City streets, like the zoning districts they serve, experience alternating periods of heavy use and dormancy. And just like surface parking lots are designed for the busiest shopping day of the year, our streets are designed to facilitate the free flow of traffic during the busiest 15 minutes of the busiest travel day of the week.

If it's only busy a few hours each week, why does it need to be so big and expensive? (Photo by Sarah Kobos)

In a lot of places, massive, multi-lane streets are operating at a tiny fraction of their capacity most of the time. We may not be driving on them during off-peak hours, but we’re paying for them just the same. It takes years to pay off the initial capital cost to build streets to highway dimensions. Plus, we have to build more lane miles to connect all those spread out businesses and far-flung residential neighborhoods. In the meantime, our streets continue to expand and contract with daily temperature fluctuations and freeze-thaw cycles. They continue to develop potholes from heavy traffic during peak usage. And they’ll still need to be replaced in 25 years. 

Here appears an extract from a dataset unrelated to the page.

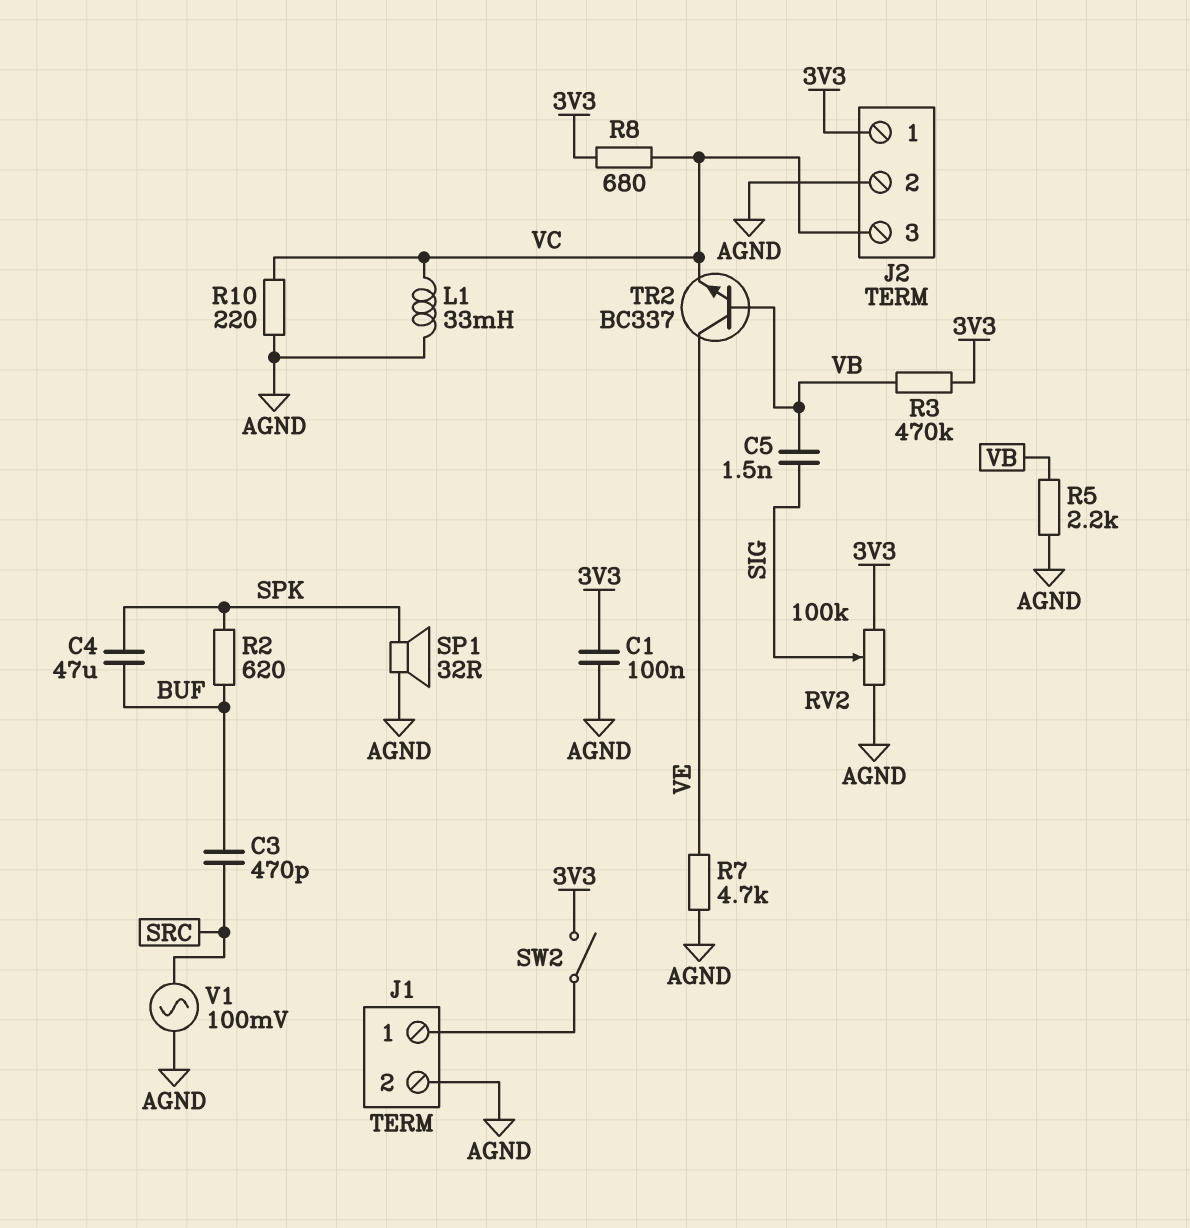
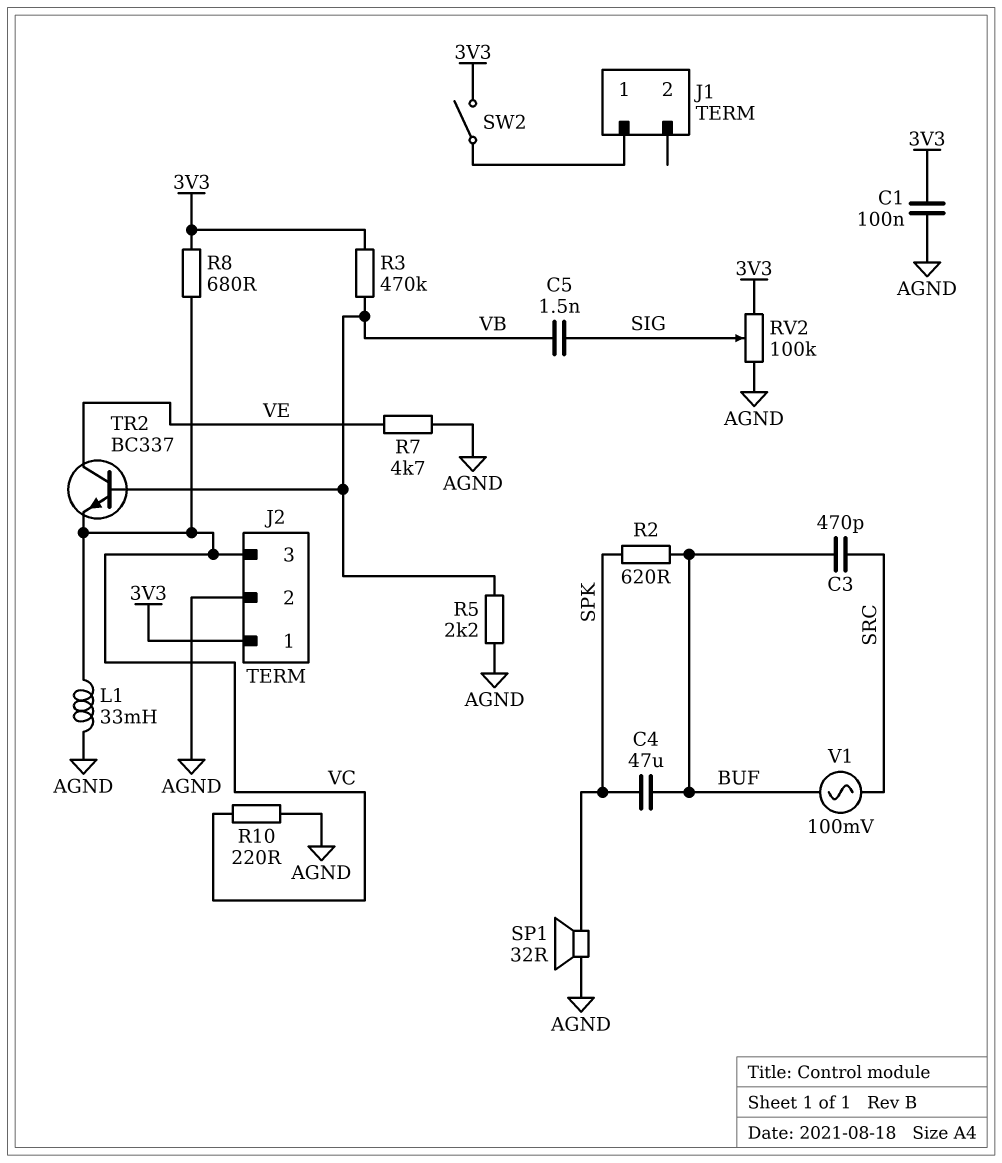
J1 pin 2: AGND -> none
V1: AC 100mV (AGND, SRC) -> AC 100mV (BUF, SRC)

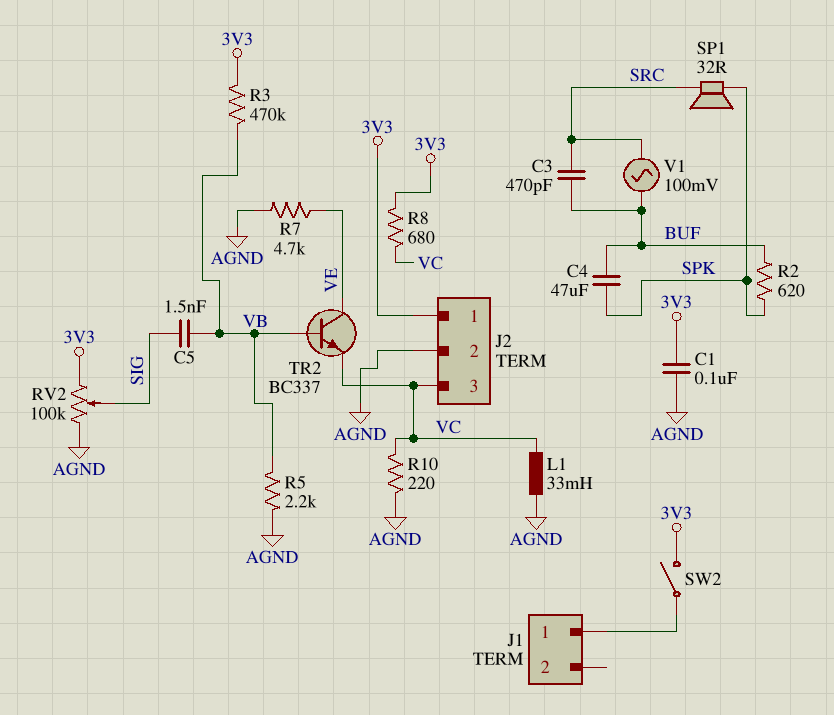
SP1: speaker 32R (AGND, SPK) -> speaker 32R (SPK, SRC)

This leads me to the conclusion that we’re doing a pretty lousy job of maximizing the productivity of our investments. Depending upon your level of personal optimism, much of the public and private land within your city limits is either half empty or half full. Either way, it’s only functioning at about 50% maximum efficiency.

Rigid adherence to a calcified system of zoning and traffic engineering standards has resulted in the cities we now call home. We’ve become adept at building expensive, inefficient, inflexible and inequitable places. The question is: what next?  

Are we willing to spend political capital to challenge the status quo? Are we willing to fight and fail, then find the strength to fight and fail again? Can we face our fear of change to build a better future for our kids?

It's going to take a lot of strong citizens to get it done. No pressure, but it's going to be up to you.